黄昏の船着き場にて

風の吹くまま気の向くままに

青き湖面と、牛ばかり①ー釧路・トドワラ・阿寒湖周辺

クリームパンのような手を持つ男を追いかけて、私は札幌へ移り住んだ。

札幌へ来て最初のゴールデンウィーク。広い北海道の中でどこへ行くべきか?答えはもう決まっていた。海面上昇の影響でじわじわと失われつつある、「この世の果て」ことトドワラだ。世界の果てなんてのはウテナでよく聞いたものだが、果たして北海道にある「この世の果て」とはどんなものか。テーマパークのように楽しいところではないだろうし、美味しいものが食べられるわけでもないが、とにかくなくなる前に見に行かねば。そんな思いに突き動かされ、クリームパンと2人で向かうことにした。

 

5月3日(木) 札幌〜釧路

札幌からトドワラまでは300キロ以上あるから、ひとまず近くまで行かねばならない。私たちは釧路でレンタカーを借りてトドワラを目指すことにした。

釧路へは飛行機でも電車でも行けるが、ケチって高速バス「釧路特急ニュースター号」に乗る。交通費を浮かせてその分美味いものを食べる算段だ。お昼までに釧路へ着く便は早々に売り切れてしまっていたので、仕方なく13時頃に札幌を出発するバスに乗った。渋滞で到着が遅れ、釧路に着いたのは19:30頃だった。

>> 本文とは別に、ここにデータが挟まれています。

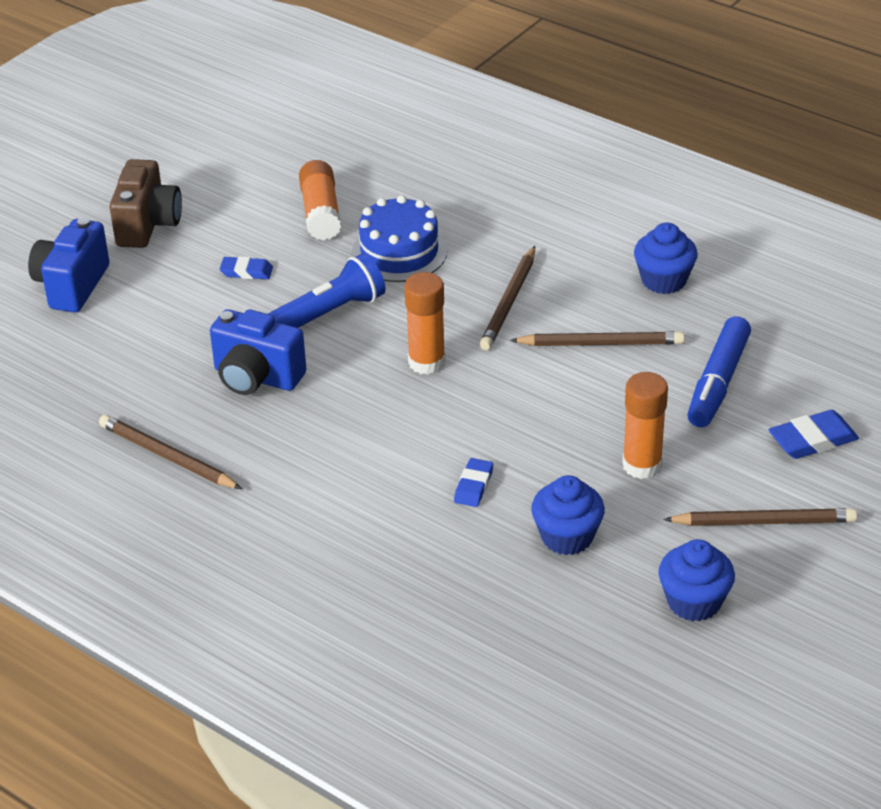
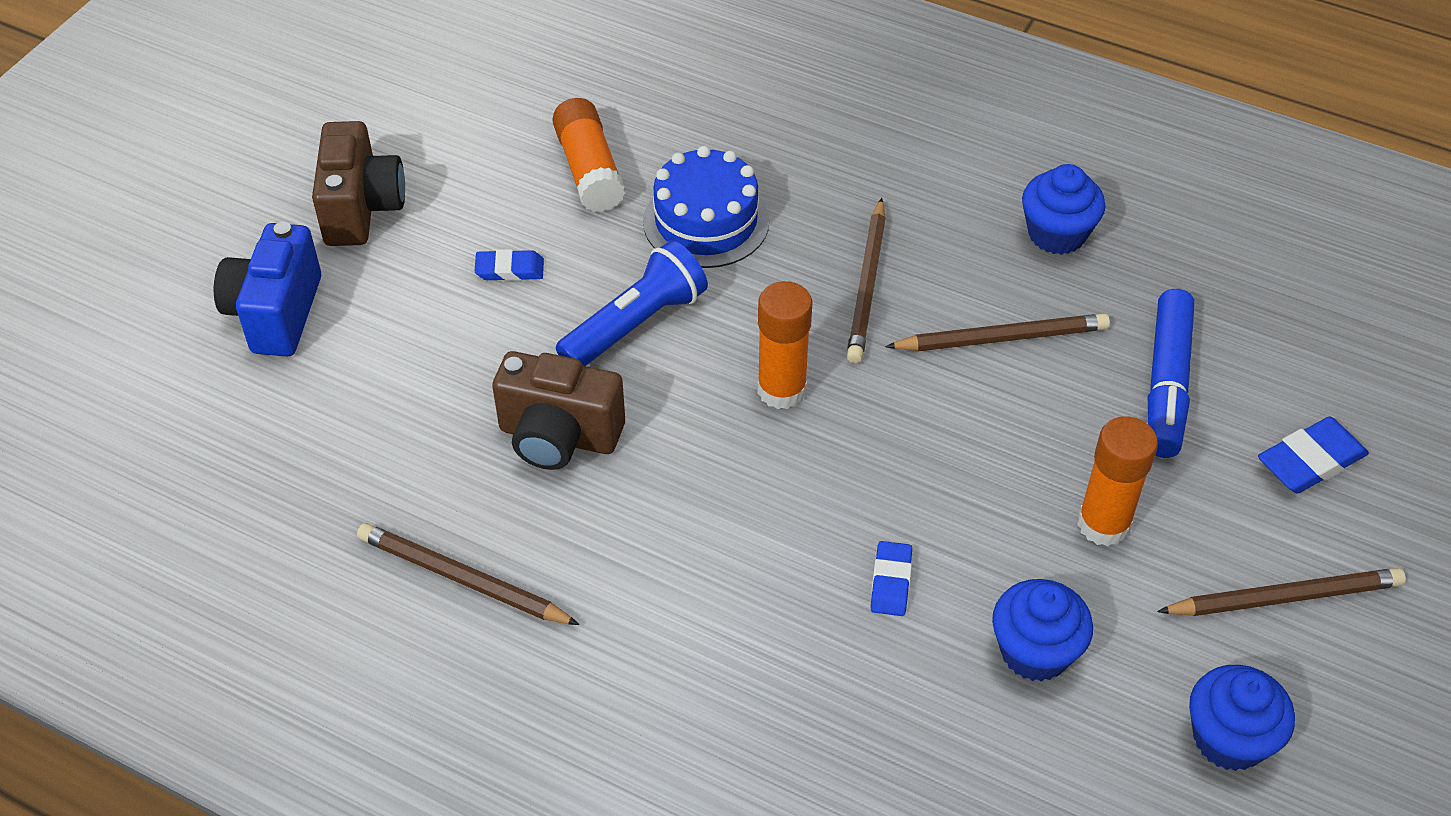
camera: 10 degrees left, 10 degrees up
(256, 377) = (559, 437): blue camera -> brown camera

腹はペコペコ、尻は鈍く痛む。足早に真冬のような寒さの釧路を歩き、ホテルへチェックイン後今日の楽しみ「あけぼの」へ向かった。クリームパンのお気に入りの居酒屋で、大型連休では予約がないと入店を断られるほど大人気。乾杯した後、欲望のままに注文をした。

 

【今夜の食べたもの】

蕗と厚揚げの煮物

ホタテの刺身

バターコーン

行者にんにくの天ぷら

ラーメンサラダ

俵形コロッケ

刺身盛り合わせ

海老の刺身

玉ねぎポン酢

私はこの歳にしては食に煩く、めんどくさいと性質であることを自覚しているが、ここの食べ物はなんでも美味かった。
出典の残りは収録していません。